Un « tribunal politique »
Parmi les personnes surveillées, certaines faisaient l’objet d’enquêtes pour des soupçons de détournements de fonds, de corruption ou de trafic d’influence. Rares sont celles qui ont fait l’objet de poursuites, aucune condamnation n’a été prononcée.
Autre certitude : le système fonctionnait en Pologne de manière illégale, comme le souligne Magdalena Sroka : « Le logiciel a été acquis par l’intermédiaire du Fonds pour la justice, un outil spécial hors budget, censé aider victimes et témoins du système judiciaire. Or la législation encadrant le Bureau central anticorruption indique qu’il ne peut en aucun cas être financé par des fonds autres que le budget de l’Etat. » De même, le logiciel Pegasus ne possédait pas de certification de l’Agence de sécurité intérieure polonaise, sans laquelle tout nouvel outil à disposition des services de renseignement ne peut fonctionner légalement.

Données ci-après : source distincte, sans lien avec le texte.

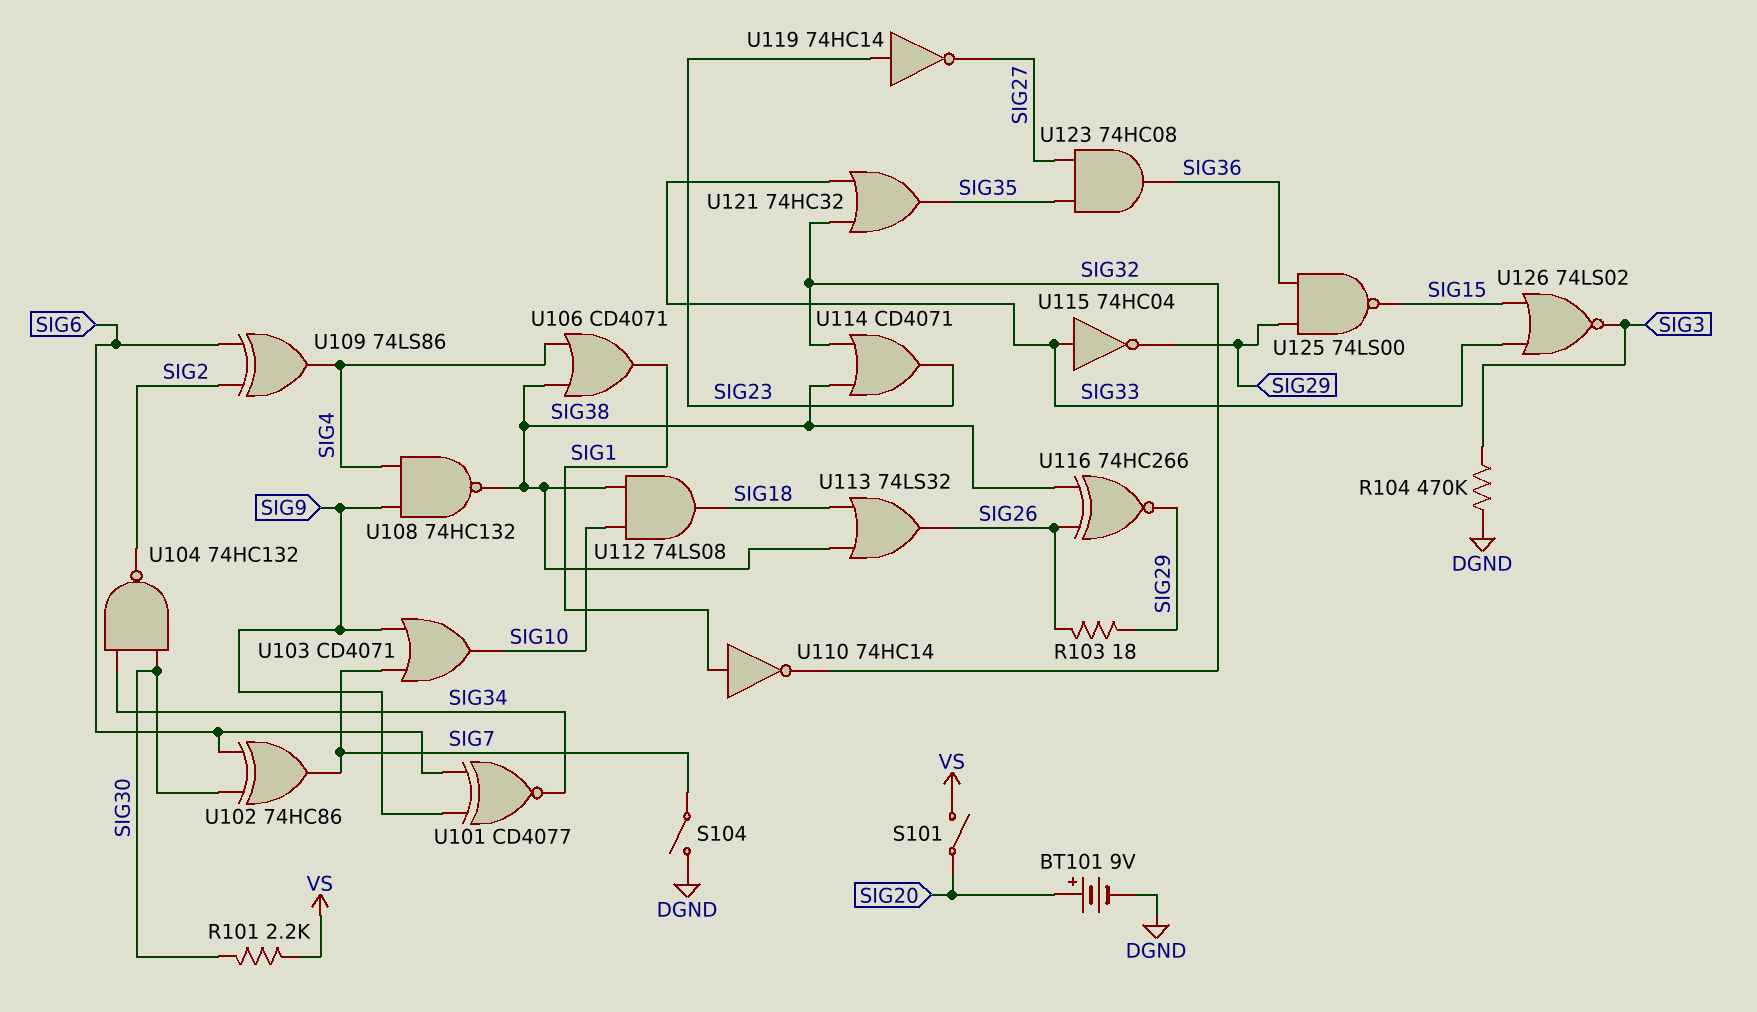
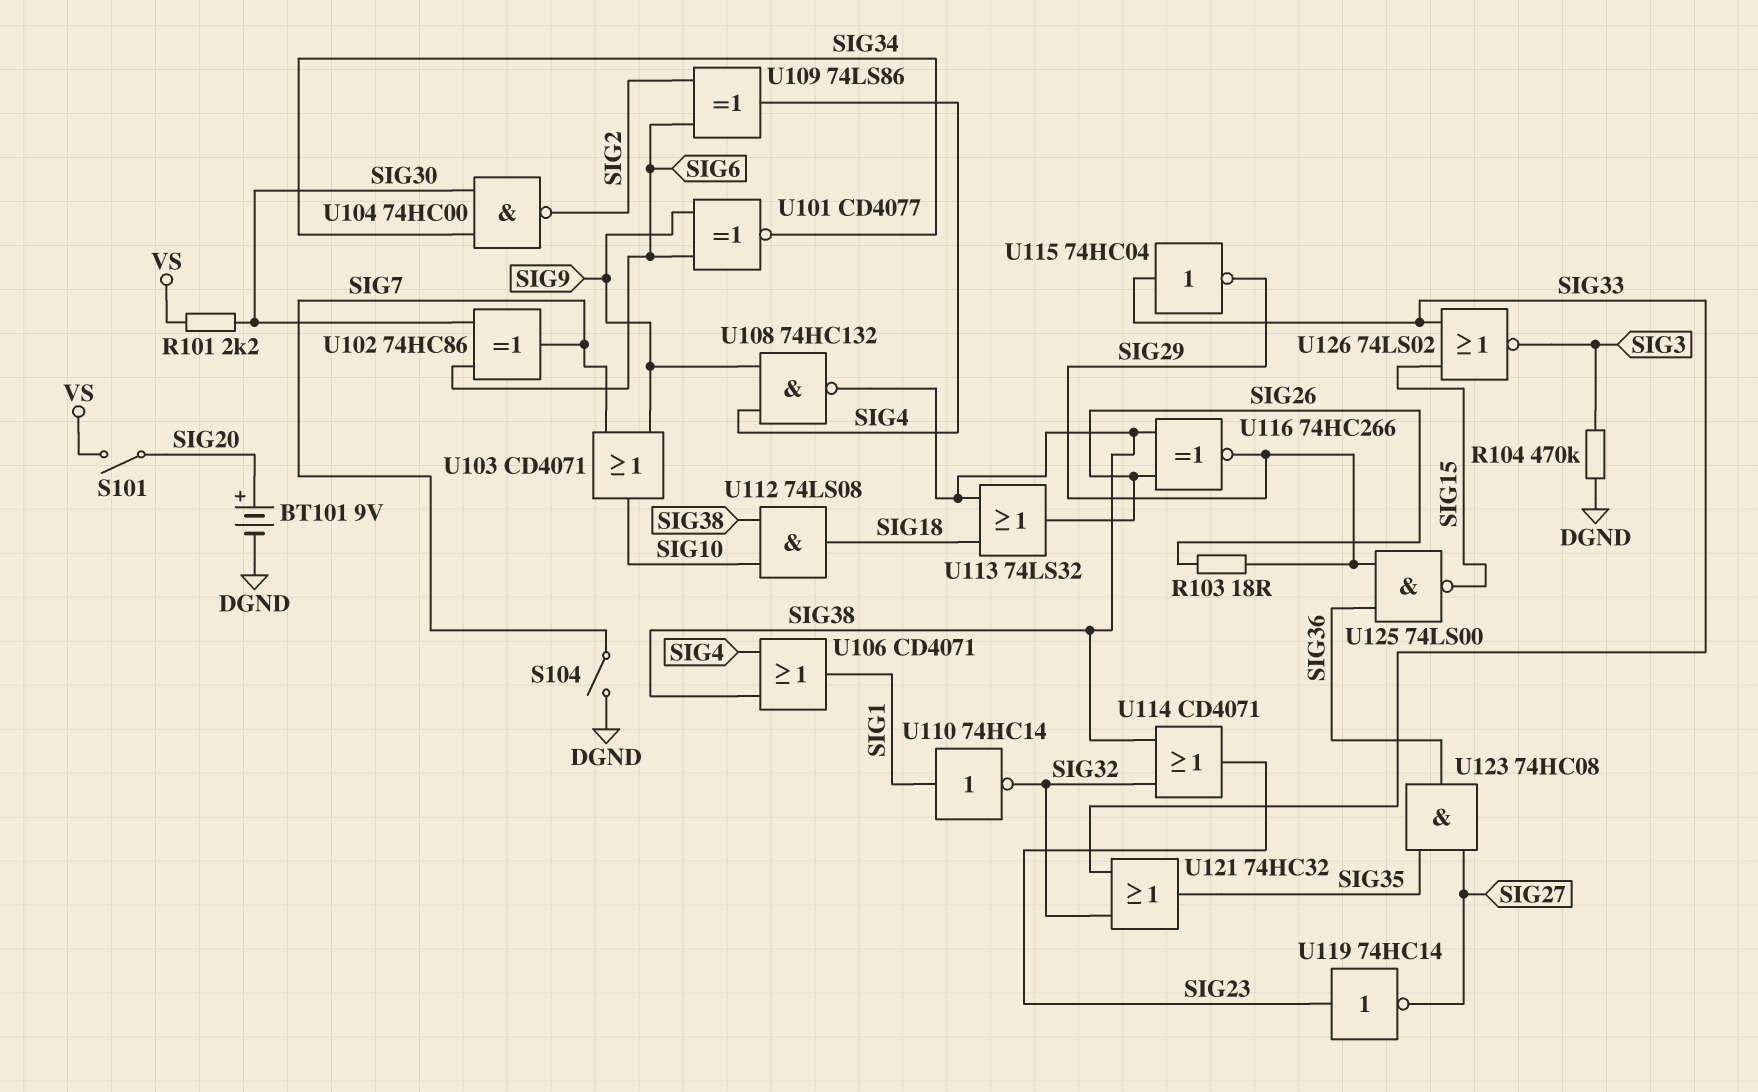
U104: NAND 74HC132 (in SIG30, in SIG34, out SIG2) -> NAND 74HC00 (in SIG30, in SIG34, out SIG2)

Les responsables de l’époque, au premier rang desquels l’ancien ministre de l’intérieur Mariusz Kaminski, se défendent en indiquant que « les services de renseignement ont toujours fonctionné dans le cadre de la loi ». Il précise que « les requêtes des enquêteurs étaient transmises au parquet et, conformément aux procédures, validées par des magistrats indépendants ». Les ténors du PiS dénoncent une « commission d’enquête aux allures de tribunal politique ».
Mais nombre de magistrats s’indignent du caractère illusoire de ce contrôle judiciaire, car les juges n’avaient pas conscience de l’existence d’un outil de surveillance si sophistiqué. Le juge Igor Tuleya, du tribunal du district de Varsovie, précise ainsi que « quand un magistrat donne son accord à une mise sous surveillance, il l’accorde toujours pour une période limitée. Or, le logiciel Pegasus aspire tout l’historique d’un téléphone jusqu’à des années en arrière. La nature de ce logiciel est de fait incompatible avec le droit polonais ». Selon le juge, qui exprime une opinion largement partagée dans le milieu, « les services spéciaux ont trompé et exploité les magistrats pour tenter de légaliser des agissements qui ne pouvaient l’être ».
Collusion avec les médias publics
Une autre spécificité polonaise relève de la collusion avérée entre des services de renseignement et les médias publics, qui étaient à l’époque du PiS les relais d’une brutale propagande gouvernementale. Nombre d’informations obtenues à l’aide du logiciel, notamment des correspondances SMS ou e-mail, ont été rendues publiques sous des formes manipulées par la télévision publique. Cette dernière a organisé sur ces bases des campagnes de discrédit, visant notamment le chef de campagne de la Plate-forme civique Krzysztof Brejza ou l’avocat Roman Giertych. M. Brejza a entamé depuis deux ans une vaste bataille judiciaire avec les médias gouvernementaux qui l’a amené à gagner sept procès.
Magdalena Sroka indique que la commission d’enquête, qui aura la délicate tâche d’examiner nombre de documents classés confidentiels, travaillera à déterminer tous les cas de nature politique. Mais cette ancienne policière souligne aussi qu’un des objectifs sera de recommander un cadre légal pour l’utilisation du système Pegasus. « Il ne faudrait pas jeter le bébé avec l’eau du bain, indique-t-elle. Les forces de l’ordre ont besoin des outils les plus sophistiqués pour traquer les crimes les plus graves ou la menace terroriste. Mais ces activités doivent être strictement encadrées. » Les députés s’attendent à un travail de longue haleine, dont seule une partie pourra être rendue publique.